The scene I’m talking about is the boat scene, when Andrey pulls Katya out of the water and Goncharov seems to ignore that his wife just almost drowned. In my opinion of an art hoe, who loves Pre-raphaelites and Shakespeare, this scene was a reference to Ophelia, a painting by British artist Sir John Everett Millais, completed in 1851 and 1852 and a character from The Tragedy of Hamlet, Prince of Denmark, a tragedy written by William Shakespeare sometime between 1599 and 1601. 
The imagery of Katya, filmed from above, only calm, but sad music playing, we can see her floating on the water in her white gown and fur coat, her neck and hair adored with jewelry, her face of acceptance of the fact, that she will drown now and no one is coming to help (also, it's only scene with her, where we don't see any red, the color, that is associated with her character). And then sudden hand appearing from off screen, grabbing onto her shoulder, pulling her and us out of this moment.
This beautiful scene is what pushes Katya to betray Goncharov at the end of the movie. The way Goncharov and Andrey are acting in the scene, the way she looks at her husband, the tears in her eyes, when she gets pulled out the water in realization, that it wasn't him, who pulled her, but Andrey.

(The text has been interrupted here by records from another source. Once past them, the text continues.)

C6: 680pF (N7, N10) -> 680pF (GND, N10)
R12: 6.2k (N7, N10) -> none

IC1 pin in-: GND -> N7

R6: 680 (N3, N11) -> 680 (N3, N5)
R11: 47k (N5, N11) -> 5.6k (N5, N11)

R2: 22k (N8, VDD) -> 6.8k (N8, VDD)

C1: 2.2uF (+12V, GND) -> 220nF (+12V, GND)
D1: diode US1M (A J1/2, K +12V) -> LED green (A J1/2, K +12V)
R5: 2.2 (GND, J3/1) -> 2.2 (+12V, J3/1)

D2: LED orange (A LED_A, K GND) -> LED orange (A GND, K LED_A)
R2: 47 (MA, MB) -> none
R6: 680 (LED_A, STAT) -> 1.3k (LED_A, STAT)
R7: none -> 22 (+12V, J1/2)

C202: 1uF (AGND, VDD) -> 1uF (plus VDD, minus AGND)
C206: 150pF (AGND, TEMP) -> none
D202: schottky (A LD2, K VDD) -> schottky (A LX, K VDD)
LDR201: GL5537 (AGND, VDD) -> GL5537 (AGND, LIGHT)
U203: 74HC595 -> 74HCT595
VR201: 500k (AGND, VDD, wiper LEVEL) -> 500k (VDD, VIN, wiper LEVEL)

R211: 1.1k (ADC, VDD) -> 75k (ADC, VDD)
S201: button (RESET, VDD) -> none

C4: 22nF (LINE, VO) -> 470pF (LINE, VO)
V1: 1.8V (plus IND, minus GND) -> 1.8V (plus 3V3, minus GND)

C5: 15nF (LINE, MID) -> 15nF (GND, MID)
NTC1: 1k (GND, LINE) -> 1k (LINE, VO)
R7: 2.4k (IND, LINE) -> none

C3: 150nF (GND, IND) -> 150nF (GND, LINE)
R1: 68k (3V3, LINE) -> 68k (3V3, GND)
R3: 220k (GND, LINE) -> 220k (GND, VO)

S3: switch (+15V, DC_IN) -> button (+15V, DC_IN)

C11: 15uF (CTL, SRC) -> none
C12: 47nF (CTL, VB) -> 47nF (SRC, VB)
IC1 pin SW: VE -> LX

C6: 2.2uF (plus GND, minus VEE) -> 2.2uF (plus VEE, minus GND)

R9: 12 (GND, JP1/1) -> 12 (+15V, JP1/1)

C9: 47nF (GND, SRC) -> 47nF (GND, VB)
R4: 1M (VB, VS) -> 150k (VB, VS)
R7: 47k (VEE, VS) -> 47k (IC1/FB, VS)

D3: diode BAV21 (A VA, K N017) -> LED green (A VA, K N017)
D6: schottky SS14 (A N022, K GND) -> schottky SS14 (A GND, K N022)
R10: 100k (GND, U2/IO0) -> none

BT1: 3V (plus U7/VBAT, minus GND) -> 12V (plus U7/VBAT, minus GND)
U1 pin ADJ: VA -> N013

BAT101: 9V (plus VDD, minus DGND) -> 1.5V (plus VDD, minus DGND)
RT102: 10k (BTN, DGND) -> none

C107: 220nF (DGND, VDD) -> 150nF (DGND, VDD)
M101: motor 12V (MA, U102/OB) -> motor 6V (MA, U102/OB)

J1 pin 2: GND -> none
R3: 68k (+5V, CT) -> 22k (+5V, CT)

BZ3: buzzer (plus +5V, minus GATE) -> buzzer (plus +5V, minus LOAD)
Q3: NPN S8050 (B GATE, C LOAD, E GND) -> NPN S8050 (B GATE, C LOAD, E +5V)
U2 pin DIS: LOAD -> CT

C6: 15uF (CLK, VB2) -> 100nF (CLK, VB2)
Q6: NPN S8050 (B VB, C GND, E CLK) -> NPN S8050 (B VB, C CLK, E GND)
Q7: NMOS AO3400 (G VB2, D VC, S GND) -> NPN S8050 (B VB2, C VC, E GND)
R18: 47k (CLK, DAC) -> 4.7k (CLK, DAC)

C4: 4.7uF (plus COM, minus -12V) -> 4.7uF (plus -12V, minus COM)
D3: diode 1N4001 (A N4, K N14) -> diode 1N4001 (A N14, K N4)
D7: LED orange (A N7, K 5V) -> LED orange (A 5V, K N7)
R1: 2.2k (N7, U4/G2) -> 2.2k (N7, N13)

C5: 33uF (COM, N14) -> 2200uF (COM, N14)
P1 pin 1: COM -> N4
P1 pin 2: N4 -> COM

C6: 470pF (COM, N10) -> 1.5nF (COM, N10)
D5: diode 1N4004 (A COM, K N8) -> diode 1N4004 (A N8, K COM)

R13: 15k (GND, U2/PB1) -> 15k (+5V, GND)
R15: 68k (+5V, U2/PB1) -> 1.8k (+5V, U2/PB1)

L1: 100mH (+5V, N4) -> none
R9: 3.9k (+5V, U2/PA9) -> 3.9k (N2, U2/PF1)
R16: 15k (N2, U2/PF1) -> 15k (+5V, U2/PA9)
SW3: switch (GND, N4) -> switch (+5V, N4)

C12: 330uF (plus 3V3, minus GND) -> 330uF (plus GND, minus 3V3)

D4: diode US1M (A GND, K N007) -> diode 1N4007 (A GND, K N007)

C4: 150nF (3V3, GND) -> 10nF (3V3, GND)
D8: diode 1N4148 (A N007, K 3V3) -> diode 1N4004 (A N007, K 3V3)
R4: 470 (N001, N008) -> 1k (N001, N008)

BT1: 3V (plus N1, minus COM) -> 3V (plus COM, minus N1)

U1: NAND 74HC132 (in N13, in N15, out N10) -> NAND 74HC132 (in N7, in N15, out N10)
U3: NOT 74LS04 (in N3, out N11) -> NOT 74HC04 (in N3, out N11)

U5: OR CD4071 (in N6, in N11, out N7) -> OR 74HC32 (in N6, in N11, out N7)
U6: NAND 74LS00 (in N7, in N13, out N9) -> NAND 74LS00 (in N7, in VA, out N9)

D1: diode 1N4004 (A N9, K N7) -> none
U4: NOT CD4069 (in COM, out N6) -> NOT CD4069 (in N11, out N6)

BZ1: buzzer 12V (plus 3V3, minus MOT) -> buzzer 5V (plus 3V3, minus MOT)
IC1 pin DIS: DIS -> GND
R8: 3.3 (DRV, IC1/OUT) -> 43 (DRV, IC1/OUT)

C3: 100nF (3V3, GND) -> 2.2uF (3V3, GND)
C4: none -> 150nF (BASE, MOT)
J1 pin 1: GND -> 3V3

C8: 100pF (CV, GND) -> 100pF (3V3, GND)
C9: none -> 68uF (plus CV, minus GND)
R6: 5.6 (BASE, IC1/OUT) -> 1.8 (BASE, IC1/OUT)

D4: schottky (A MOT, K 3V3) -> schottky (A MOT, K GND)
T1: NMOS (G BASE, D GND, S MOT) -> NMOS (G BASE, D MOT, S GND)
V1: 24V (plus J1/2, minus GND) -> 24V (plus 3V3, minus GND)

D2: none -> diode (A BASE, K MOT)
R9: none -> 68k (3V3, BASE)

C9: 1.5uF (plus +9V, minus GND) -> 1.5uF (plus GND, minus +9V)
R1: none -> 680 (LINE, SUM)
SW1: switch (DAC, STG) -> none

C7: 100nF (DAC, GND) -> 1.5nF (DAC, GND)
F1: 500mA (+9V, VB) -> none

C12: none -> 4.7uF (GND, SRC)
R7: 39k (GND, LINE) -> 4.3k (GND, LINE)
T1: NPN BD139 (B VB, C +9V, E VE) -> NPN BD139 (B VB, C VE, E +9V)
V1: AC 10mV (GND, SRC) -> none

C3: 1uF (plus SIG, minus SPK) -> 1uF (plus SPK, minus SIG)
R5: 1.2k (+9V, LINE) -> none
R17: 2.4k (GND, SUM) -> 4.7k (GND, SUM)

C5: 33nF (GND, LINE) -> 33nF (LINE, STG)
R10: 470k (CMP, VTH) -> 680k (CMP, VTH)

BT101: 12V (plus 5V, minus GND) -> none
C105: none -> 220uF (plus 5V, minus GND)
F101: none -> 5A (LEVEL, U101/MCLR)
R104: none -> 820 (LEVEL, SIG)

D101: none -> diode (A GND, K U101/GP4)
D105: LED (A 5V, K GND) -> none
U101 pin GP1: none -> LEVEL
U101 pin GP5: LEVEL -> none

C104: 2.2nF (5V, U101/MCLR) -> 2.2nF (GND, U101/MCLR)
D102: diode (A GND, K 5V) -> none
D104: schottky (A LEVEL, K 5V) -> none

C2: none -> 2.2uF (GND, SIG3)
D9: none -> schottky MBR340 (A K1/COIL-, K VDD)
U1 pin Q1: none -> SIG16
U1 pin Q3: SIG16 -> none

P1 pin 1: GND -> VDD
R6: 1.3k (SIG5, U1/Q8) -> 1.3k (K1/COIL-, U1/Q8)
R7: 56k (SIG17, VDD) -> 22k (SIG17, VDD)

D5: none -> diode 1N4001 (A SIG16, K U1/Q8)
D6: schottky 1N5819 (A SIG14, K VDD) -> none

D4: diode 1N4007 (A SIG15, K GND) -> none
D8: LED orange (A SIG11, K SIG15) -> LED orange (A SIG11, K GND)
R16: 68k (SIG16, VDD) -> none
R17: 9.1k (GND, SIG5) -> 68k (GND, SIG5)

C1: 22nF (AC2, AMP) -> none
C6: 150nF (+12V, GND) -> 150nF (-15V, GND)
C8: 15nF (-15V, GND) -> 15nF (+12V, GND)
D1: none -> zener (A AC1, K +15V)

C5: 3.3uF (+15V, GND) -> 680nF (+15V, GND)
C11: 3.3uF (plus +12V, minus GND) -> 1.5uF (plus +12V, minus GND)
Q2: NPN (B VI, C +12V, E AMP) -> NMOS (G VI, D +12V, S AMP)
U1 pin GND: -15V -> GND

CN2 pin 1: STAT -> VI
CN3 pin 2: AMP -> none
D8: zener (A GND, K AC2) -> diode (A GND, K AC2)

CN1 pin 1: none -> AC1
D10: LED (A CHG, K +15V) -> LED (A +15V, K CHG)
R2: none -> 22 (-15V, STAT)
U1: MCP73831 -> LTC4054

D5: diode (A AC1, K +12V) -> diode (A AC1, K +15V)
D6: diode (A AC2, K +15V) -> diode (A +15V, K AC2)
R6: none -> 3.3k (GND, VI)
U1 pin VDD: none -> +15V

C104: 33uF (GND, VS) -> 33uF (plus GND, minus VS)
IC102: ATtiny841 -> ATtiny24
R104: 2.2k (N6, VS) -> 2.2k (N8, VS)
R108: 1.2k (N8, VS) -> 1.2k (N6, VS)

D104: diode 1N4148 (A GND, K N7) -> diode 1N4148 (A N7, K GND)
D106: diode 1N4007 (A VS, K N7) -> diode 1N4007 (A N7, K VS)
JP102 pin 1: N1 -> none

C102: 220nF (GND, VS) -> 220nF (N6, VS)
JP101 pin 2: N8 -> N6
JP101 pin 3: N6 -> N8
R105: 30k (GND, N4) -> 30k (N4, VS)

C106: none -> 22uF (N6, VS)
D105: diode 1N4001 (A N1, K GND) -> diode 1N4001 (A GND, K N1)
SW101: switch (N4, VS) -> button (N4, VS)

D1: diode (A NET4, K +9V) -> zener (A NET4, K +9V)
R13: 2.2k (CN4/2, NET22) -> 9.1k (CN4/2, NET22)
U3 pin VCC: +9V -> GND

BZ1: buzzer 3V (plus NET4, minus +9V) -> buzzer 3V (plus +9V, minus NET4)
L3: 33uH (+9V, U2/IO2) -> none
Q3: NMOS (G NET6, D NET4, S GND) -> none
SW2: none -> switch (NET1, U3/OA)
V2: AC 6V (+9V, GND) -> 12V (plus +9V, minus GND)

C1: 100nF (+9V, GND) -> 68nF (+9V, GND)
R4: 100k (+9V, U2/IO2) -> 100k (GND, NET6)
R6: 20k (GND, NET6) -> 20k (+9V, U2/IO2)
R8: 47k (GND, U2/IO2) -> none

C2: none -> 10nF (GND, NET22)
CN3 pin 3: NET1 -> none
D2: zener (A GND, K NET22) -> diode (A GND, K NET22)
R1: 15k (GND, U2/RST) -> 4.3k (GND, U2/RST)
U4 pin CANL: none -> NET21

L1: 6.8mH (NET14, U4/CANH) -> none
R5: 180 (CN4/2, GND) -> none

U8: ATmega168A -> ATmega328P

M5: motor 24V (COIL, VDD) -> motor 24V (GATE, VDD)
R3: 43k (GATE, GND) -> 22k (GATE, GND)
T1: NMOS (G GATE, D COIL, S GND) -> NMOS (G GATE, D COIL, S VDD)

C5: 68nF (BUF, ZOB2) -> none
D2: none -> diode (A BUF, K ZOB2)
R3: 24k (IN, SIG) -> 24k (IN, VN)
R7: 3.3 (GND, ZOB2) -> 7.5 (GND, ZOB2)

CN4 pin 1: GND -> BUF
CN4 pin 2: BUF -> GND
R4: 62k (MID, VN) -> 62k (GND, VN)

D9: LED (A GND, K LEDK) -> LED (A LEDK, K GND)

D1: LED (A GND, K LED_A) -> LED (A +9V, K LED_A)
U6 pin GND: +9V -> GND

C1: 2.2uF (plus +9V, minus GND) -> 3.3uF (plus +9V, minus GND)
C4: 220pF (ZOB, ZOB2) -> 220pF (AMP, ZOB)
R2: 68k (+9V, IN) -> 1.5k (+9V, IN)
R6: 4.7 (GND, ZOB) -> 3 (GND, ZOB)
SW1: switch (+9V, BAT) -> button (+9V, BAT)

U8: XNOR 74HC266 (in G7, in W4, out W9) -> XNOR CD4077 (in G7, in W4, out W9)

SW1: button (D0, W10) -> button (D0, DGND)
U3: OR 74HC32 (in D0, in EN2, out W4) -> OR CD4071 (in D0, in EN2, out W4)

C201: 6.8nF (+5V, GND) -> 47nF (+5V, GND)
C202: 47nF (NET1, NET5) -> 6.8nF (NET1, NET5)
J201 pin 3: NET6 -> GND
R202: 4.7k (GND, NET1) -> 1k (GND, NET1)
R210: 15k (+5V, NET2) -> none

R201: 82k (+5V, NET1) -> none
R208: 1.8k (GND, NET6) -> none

I also cannot ignore the fact, that Ii almost seems like Andrey is pulling her out of the metaphorical death in the water, pulling her to his side, not only to push her towards the betrayal, but also to prove to himself, that what he's going to do is right.
Basically, I just wanted to scream a little bit about this scene, I'm really sorry about any typos or if it doesn't make any sense and so long or seems like I'm trying to attack people, who are more focused on male characters. I just really love Katya and the way she was written. All the scenes with her are really beautiful and full of different imagery, that I can talk about for hours.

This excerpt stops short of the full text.